In "Lies and the Vices of Deception,"(1) J. L. A. Garcia defends the sort of rigorist approach to lying that has lately fallen on hard times. After briefly expounding his version of virtue ethics, which serves as the theoretical underpinning for his arguments, he explains that lying is always contrary to virtue and therefore always immoral. Other forms of deception, he continues, are not contrary to virtue in the same way or to the same degree; although purposive deception is "presumptively vicious" (525), it need not be--as lying always is--impermissible.
Unlike most philosophers nowadays, I do not rule out in advance any view according to which lying is always impermissible (although I have not been persuaded by any such view that has been offered to date); and I actually agree that lying is at least sometimes more seriously contrary to virtue than are other forms of deception. But despite my readiness to see merit in Garcia's conclusions, I do not find his arguments persuasive. Much like Kant on the same subject, Garcia indulges in hyperbolic language that will move someone under its spell only so long as she can keep from asking herself what the naked facts look like without all the rhetorical clothing. I shall argue that there is nothing in Garcia's version of virtue theory that supports either claim: he does not show that lying is always impermissible, or even that it is more seriously contrary to virtue than any other form of deception.
For Garcia, a virtue is "a trait that counts towards someone's being good in one or another of certain personal role-relationships" (522). The traits in question will be dispositions to be motivated in certain ways. Goodness in a role-relationship is evaluated from the perspective of the patient rather than that of the agent: "whether [my motivational dispositions] fulfill those relationships is a matter of whether, in having them, I live up to what those in whose lives I occupy those roles need and benefit from in having them filled" (523). Thus, I have a virtue when I (i) occupy a certain sort of role with respect to another person and (ii) am disposed to be motivated in ways that (iii) make me good in that role, where (iv) what makes me "good-in-a-pertinent-role-to-you . . . is your need, your flourishing, your benefiting, your having a good life" (523). An action's being morally wrong or impermissible is then explained "in terms of its being distant from and opposed to virtue so to behave" (522).
I will not stop to ask whether this is the right conception of virtue. Instead, let us assume that it is correct and then ask whether Garcia is right to think that lying is always seriously contrary to virtue as thus understood. When one makes an assertion, one occupies "a special relation-within-a-relation with those so addressed" (524). This relationship is too fleeting and engages too little of one's moral self to make it a role, as Garcia acknowledges; but it constitutes a sub-role, that of "information-giver." This sub-role "can occur within many role-relationships that collectively compose the moral life" (524), and so goodness in discharging the sub-role can count towards goodness in discharging the larger roles. Hence, there are standards of virtue that apply to the sub-role of information-giver.

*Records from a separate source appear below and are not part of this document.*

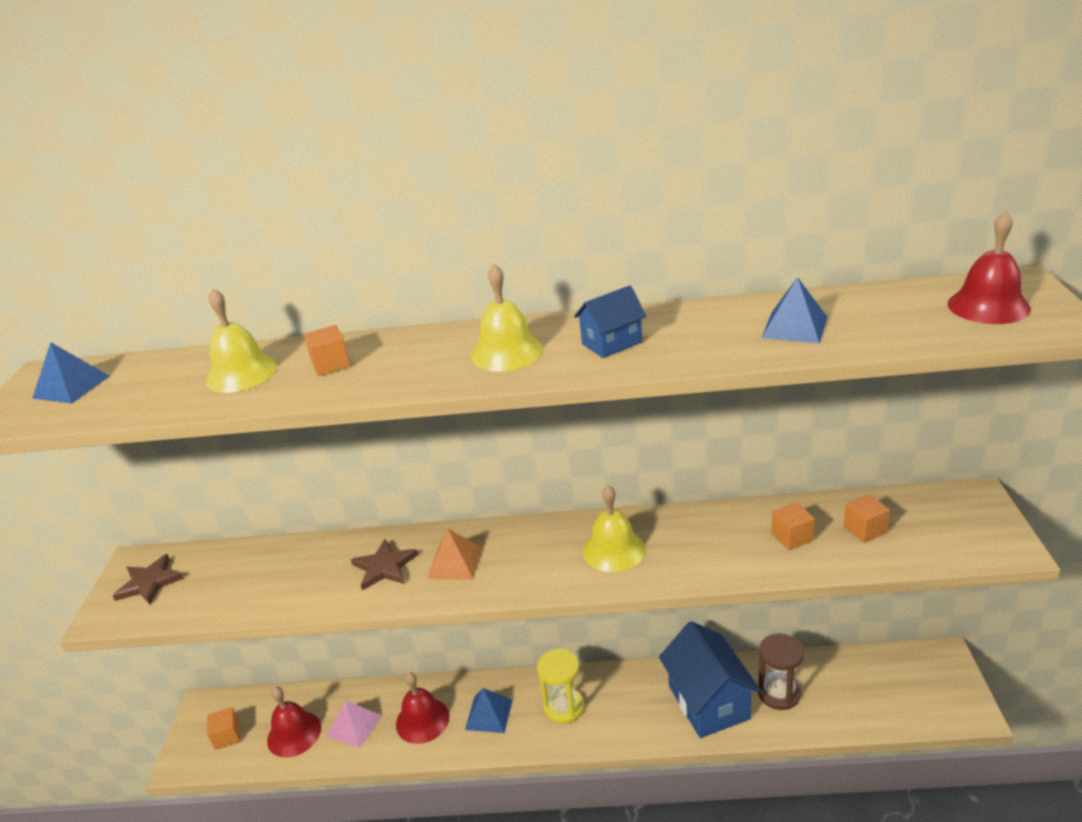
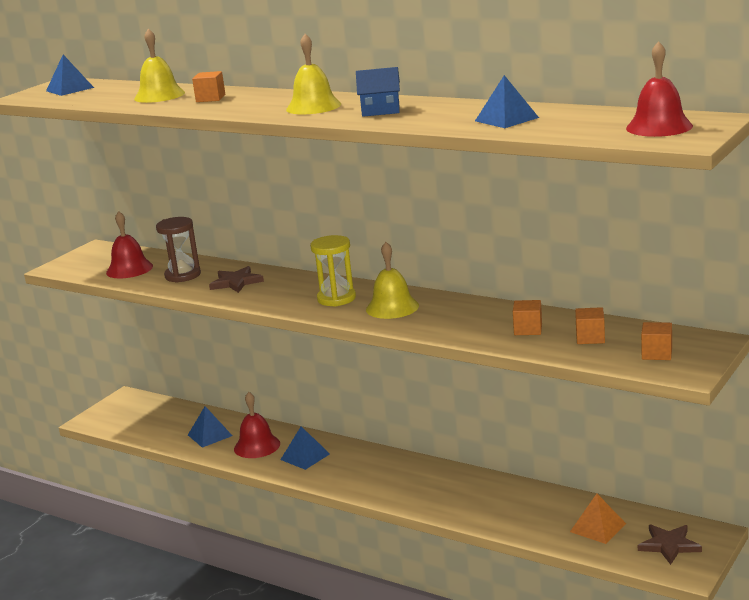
camera: 30 degrees right, 10 degrees down
(149, 582) = (95, 259): brown star -> brown star (669, 545)
(227, 736) = (127, 416): orange cube -> orange cube (657, 353)
(294, 733) = (168, 427): red bell -> red bell (129, 269)
(354, 725) = (210, 435): pink pyramid -> blue pyramid
(455, 563) = (281, 290): orange pyramid -> orange pyramid (598, 527)
(564, 707) = (362, 469): yellow hourglass -> yellow hourglass (336, 298)
(708, 702) = (473, 499): blue house -> none
(779, 693) = (536, 511): brown hourglass -> brown hourglass (183, 275)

Now at this point we might think that Garcia has shown only that standards of virtue will apply to our assertions whenever those assertions contribute to our discharge of a special relationship with someone--so that it might turn out to be vicious to lie to friends or family members but not to strangers. But one of the morally determinative role-relationships Garcia recognizes is the relationship we have to "what Christians call 'neighbor', which applies to anyone insofar as she is conceived as somehow a fellow traveler in life's journey" (522).(2) Thus (apparently) whenever we make an assertion to anyone at all, we occupy the sub-relationship of information-giver in a morally determinative relationship. Our being good in that sub-role will contribute to our being good in the larger role, and (more crucially) our deliberate subverting of that sub-role will constitute a subverting of the larger role. Knowingly to make a false assertion is to deviate in the greatest possible way "from the information-giver's (sub-role-)task of informing another truthfully. Other deceptions mislead but only lies really misinform" (525, emphasis in original). Lies, therefore, are always impermissible, because they always involve a full-blown deviation from goodness in some morally determinative role.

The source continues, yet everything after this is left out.